Me he pasado la semana viendo y oyendo a Watkinson, renovando siempre la impresión y el desconcierto: resulta tan profundo y original, tan sentido. Tan sincero en su melancolía artística (personalmente parece ser un hombre de sobrio buen humor). Hay algo en su trabajo, más allá de la música misma, que enternece a quien lo ve y oye. Ha contado que esas docenas, quizá cientos de versiones tan bonitas que hace de temas populares son producto de su poca destreza con la guitarra y lo limitada de su voz: como no puede imitarlas, transforma esas canciones con lo que tiene y puede, dice. Se resta mérito, por supuesto. Será que tiene el encanto y la dignidad de los peleadores de causas perdidas, de los que mueren de pie. Todo esto me recordó algo que dijo Roberto Bolaño en una entrevista: “La literatura se parece mucho a la pelea de los samuráis, pero un samurái no pelea contra otro samurái: pelea contra un monstruo. Generalmente sabe, además, que va a ser derrotado. Tener el valor, sabiendo previamente que vas a ser derrotado, y salir a pelear: eso es la literatura”.

            Watkinson termina de interpretar solito cada canción frente a su computadora, detiene la cámara y la sube a las redes porque, intuye, hay alguien que espera la conmoción al otro lado del puente.

12 comentarios

  1. Samuel Tomás Adrianzén

    Gracias, por su nota y por el consejo, voy a comenzar escuchar a Frank Watkinson.

    • Dante

      Te lo recomiendo mucho; además, interpreta muchísimas canciones de diverso género, así que hay para todos los gustos. Por ejemplo, su versión de ‘Hallelujah’ de Leonard Cohen es maravilla. Saludos!

  2. Pilar

    Pero qué bonito lo que cuentas del personaje y de la conmoción!

  3. Gonzalo Quiajndria

    Un artículo bien escrito genera conmoción como la describes, sin duda. En mí lo lograste hoy. Gracias!

      • Gustavo Arista

        Hace poco escuche «this is my last song» de Frank Watkinson. Estaba sacando algunas bolsas mientras lo escuchaba y me quede absorto. completamente conmovido.
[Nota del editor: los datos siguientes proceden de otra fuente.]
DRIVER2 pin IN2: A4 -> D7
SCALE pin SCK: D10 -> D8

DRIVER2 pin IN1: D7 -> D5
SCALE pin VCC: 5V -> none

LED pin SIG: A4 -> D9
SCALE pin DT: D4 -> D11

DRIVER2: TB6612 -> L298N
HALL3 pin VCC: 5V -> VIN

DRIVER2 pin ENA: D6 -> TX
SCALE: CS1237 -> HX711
Me duele fisicamente escucharlo cantar por la melancolía que transmite, pero el mundo la existencia y la vida se sienten terriblemente bellos cuando lo hace. Maravilloso artista.

        • Dante

          Maravilloso, de acuerdo. Y tiene un punto más de sorpresa en tanto que no te lo esperas, tan sensible y sincero.

  4. Russela

    que tristeza haber estado ahí y no ver a «La Victoria de Samotracia». El encanto de un buen relato. Gracias

    • Dante

      Pero sí la vi! O te refieres a ti? Fue tremendo. Me ha pasado varias veces en distintos museos, pero también durante conciertos o leyendo. Es una búsqueda constante. Gracias por leerme.

  5. María

    Perseguir la conmoción, me encanta! Y también la posibilidad de descubrirla y sentirla en las cosas sencillas, cotidianas, cercanas.
    Lo que dices de l@s trabajador@s del arte y la cultura es cierto, nos conmueven de múltiples maneras y esperamos que eso sea gratis? O que sea barato? Tiene por eso más valor, y un precio que debe y merece ser pagado para que sigan conmoviéndonos.

    • Dante

      Un punto que dejé de lado es que a los niños, a los jóvenes, se les puede invitar a la búsqueda permanente de esa conmoción, como ocurre con la curiosidad: es como un músculo que se puede entrenar. Saludos!